Adometry does not do media execution. Do you see that changing?

No. We draw a bright red line between providing analytics and transacting media. I think most big marketers are going to want to have that segregation. This is not to denigrate any of these folks. All the partners we’re working with now and others we’re talking to, they’re all great partners. They want to do what’s right. They want to apply more of the right media to advertisers, and if they get better data that helps them do a better job of doing that, they win.
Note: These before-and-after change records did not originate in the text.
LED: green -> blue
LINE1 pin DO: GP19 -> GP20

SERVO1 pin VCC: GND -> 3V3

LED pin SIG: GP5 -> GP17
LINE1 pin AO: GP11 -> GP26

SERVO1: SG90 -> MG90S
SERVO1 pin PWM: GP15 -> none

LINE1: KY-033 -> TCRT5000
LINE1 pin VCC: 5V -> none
They show better results for the advertiser.

I just think, as a prior marketer myself, that you want to have segregation between the [attribution] platform that is giving you agnostic insight on really valuable conversion data versus the transaction platforms that you buy media from.  But you don’t want to give them more information than they need.

If you have a company that is trying to do both, they have dual purposes, dual focuses of how they make money.

What else?

One thing that sets us apart is using a data-driven approach, versus simple predetermined rules. Folks that use simple predetermined rules could do an integration like this with various DSPs more easily. But to do it in a data-driven approach is really a challenge. The reason for that is, we’re providing this insight on a daily basis, which means, we’re taking all of this data we’re collecting from our customers, and we’re running attribution on a daily basis.

Running attribution with a data-driven approach is a big data processing challenge to begin with. When you start running it on a daily basis, that becomes even more difficult. You can’t provide this data on a weekly basis or on a monthly basis.  You have to do it daily in order to be effective.